One of the most important things required for the Industrial Internet of Things (IIoT) is to ensure that the data and information exchange between devices and services are secure. The OPC Foundation has worked with many security validation companies and organizations to provide the highest level of security. One of the most significant of those organizations is the Federal Office for Information Security (BSI). Due to the relevance of OPC UA to Industrie 4.0 and German Industry, the BSI performed an in-depth security analysis of the OPC UA specifications and a selected reference implementation. A video describing their recommendation and analysis is available on the OPC YouTube Channel.
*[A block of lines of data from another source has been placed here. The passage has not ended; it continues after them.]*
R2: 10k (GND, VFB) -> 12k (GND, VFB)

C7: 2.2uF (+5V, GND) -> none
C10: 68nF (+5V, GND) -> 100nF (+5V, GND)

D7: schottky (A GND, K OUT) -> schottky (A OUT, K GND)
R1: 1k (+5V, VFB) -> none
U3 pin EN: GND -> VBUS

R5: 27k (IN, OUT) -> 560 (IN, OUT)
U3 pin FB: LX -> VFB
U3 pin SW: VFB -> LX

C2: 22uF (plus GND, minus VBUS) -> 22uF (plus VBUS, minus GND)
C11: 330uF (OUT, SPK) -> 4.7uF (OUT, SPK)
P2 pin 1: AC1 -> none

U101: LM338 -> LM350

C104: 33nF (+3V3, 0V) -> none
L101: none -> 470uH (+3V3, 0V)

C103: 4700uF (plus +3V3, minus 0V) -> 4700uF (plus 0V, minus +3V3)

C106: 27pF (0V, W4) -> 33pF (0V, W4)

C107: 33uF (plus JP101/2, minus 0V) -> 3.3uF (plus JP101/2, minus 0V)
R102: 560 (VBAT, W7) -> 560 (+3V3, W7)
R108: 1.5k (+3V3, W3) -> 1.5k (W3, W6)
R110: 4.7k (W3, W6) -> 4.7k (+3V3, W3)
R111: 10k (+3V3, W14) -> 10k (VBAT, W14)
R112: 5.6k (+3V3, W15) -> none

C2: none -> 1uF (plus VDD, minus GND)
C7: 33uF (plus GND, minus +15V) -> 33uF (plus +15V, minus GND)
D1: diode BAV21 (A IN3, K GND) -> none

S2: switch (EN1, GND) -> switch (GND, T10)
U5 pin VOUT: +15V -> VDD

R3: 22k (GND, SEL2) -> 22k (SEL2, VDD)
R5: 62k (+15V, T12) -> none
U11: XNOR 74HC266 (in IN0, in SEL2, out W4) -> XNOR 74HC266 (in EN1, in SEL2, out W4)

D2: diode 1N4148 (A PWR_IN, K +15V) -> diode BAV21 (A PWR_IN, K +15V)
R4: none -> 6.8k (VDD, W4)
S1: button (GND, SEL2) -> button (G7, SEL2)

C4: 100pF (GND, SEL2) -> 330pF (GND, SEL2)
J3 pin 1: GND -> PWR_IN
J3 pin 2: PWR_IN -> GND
The BSI has published the results of the OPC UA security analysis on their BSI web site and the OPC Foundation also published a commented version on the OPC web site, in both German and English.
- BSI link: https://www.bsi.bund.de/DE/Publikationen/Studien/OPCUA/OPCUA_node.html
- OPC Foundation link: https://opcfoundation.org/security/.
An extensive analysis of the security functions in the specification of OPC UA confirmed that OPC UA was designed with a focus on security and does not contain systematic security vulnerabilities.
Arne Schönbohm, President of the BSI explains:
“OPC UA is one of the most important modern standards for secure, cross-industry networking for industrial equipment. Industrie 4.0 offers tremendous opportunities for Germany as an industrial location, but for being successful it is necessary to consider security for digitalization and interconnection of industrial processes right from the beginning”.